Furthermore, during FY25 construction sector is estimated to observe a growth rate of 8.6%, followed by financial, real estate and professional services’ sector at 7.2% and trade, hotels, transport, communication and services related to broadcasting’ sector at 6.4%.

The growth rate projection of real GDP for FY25 has been revised to 6.5% from 6.4%.

Notably, the government has revised the real GDP growth for FY24 from 8.2% to 9.2%, which is the highest in the previous 12 years except for FY22.

"This growth has been contributed by double-digit growth rates in ‘Manufacturing’ sector [12.3%], ‘Construction’ sector [10.4%] and ‘Financial, Real Estate & Professional Services’ sector [10.3%]," the official statement read.

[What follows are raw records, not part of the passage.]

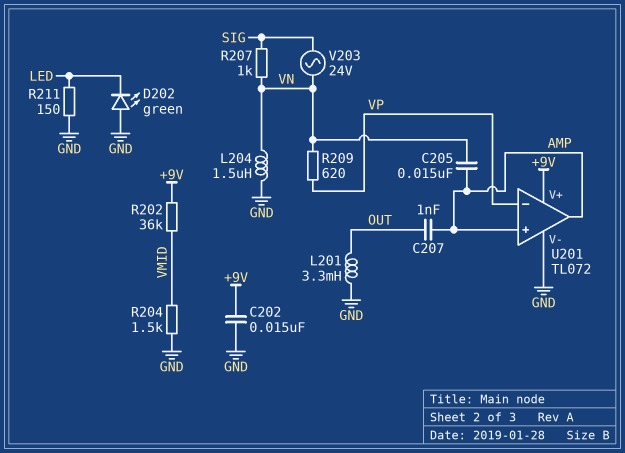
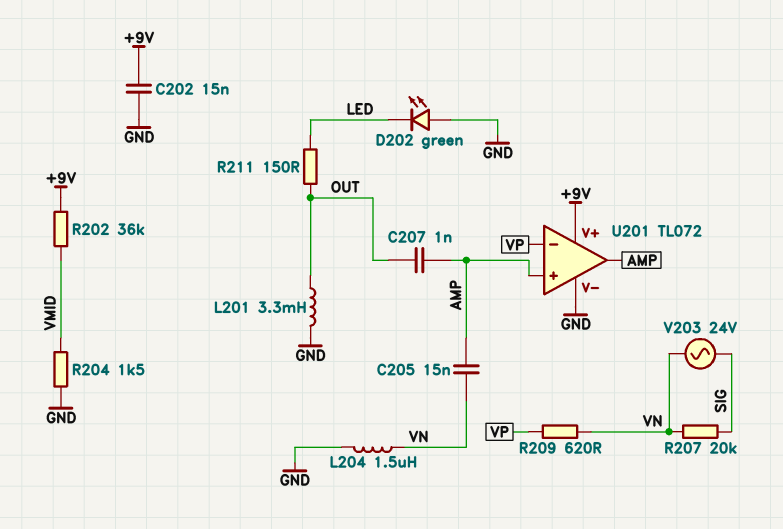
R207: 1k (SIG, VN) -> 20k (SIG, VN)
R211: 150 (GND, LED) -> 150 (LED, OUT)

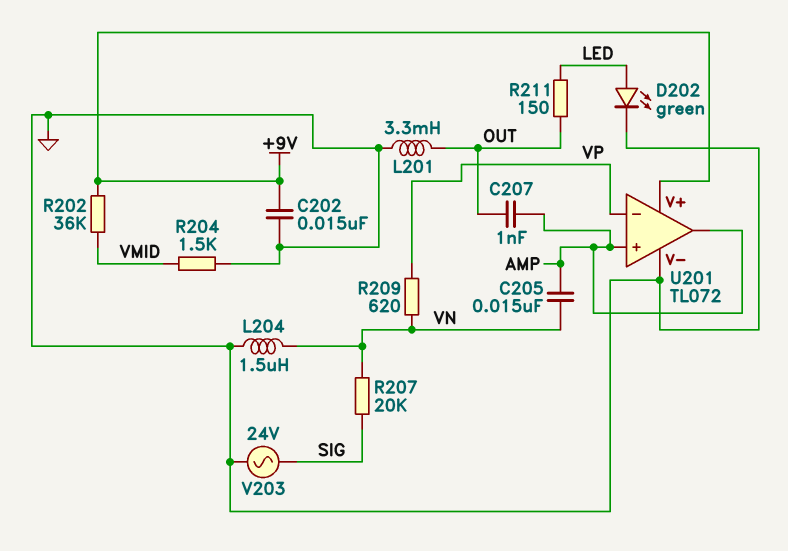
D202: LED green (A GND, K LED) -> LED green (A LED, K GND)
V203: AC 24V (SIG, VN) -> AC 24V (GND, SIG)

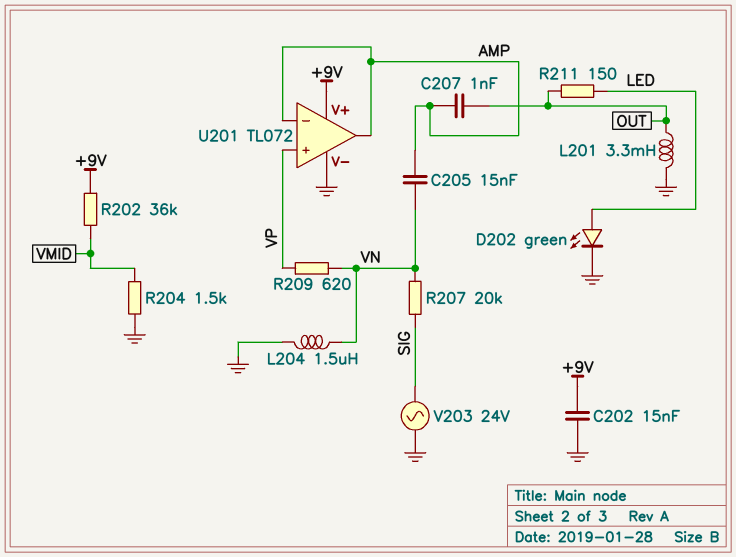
U201 pin in+: AMP -> VP
U201 pin in-: VP -> AMP

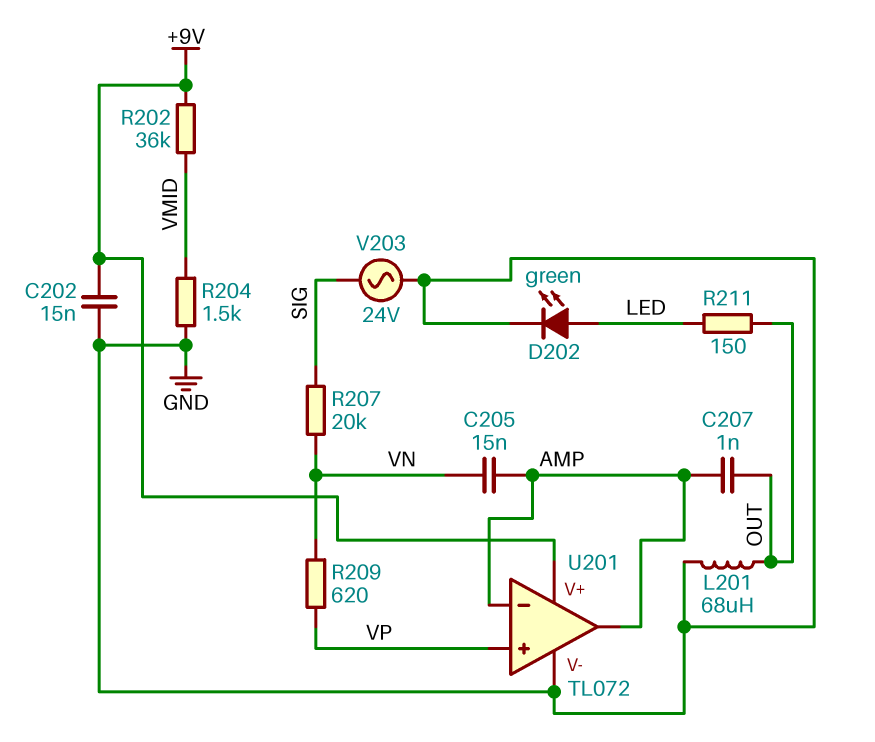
L201: 3.3mH (GND, OUT) -> 68uH (GND, OUT)
L204: 1.5uH (GND, VN) -> none

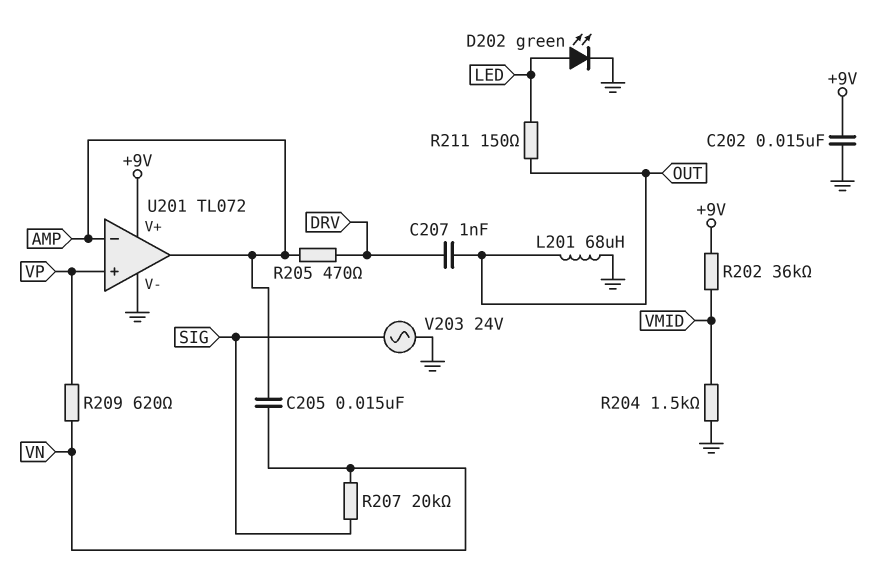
C207: 1nF (AMP, OUT) -> 1nF (DRV, OUT)
R205: none -> 470 (AMP, DRV)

"The rural real wage growth (for agriculture) remained positive for the second straight quarter in Q3FY25. All this is gradually allowing the consumption demand to get broad-based with the lower income-bracket catching up as the demand remains better even the average growth of 5.2% YOY during 2QFY23-2QFY25," says Paras Jasrai, senior economic analyst at India Ratings and Research.

The World Bank's  Economic Memorandum on India report released hours before the GDP results noted that India needs to expand at an average growth rate of 7.8% over the coming decades to become a high-income country by 2047.

"For India to become a high-income economy by 2047, its GNI [Gross National Income] per capita would have to increase by nearly 8 times over the current levels; growth would have to accelerate further and to remain high over the next two decades, a feat that few countries have achieved," the World Bank said.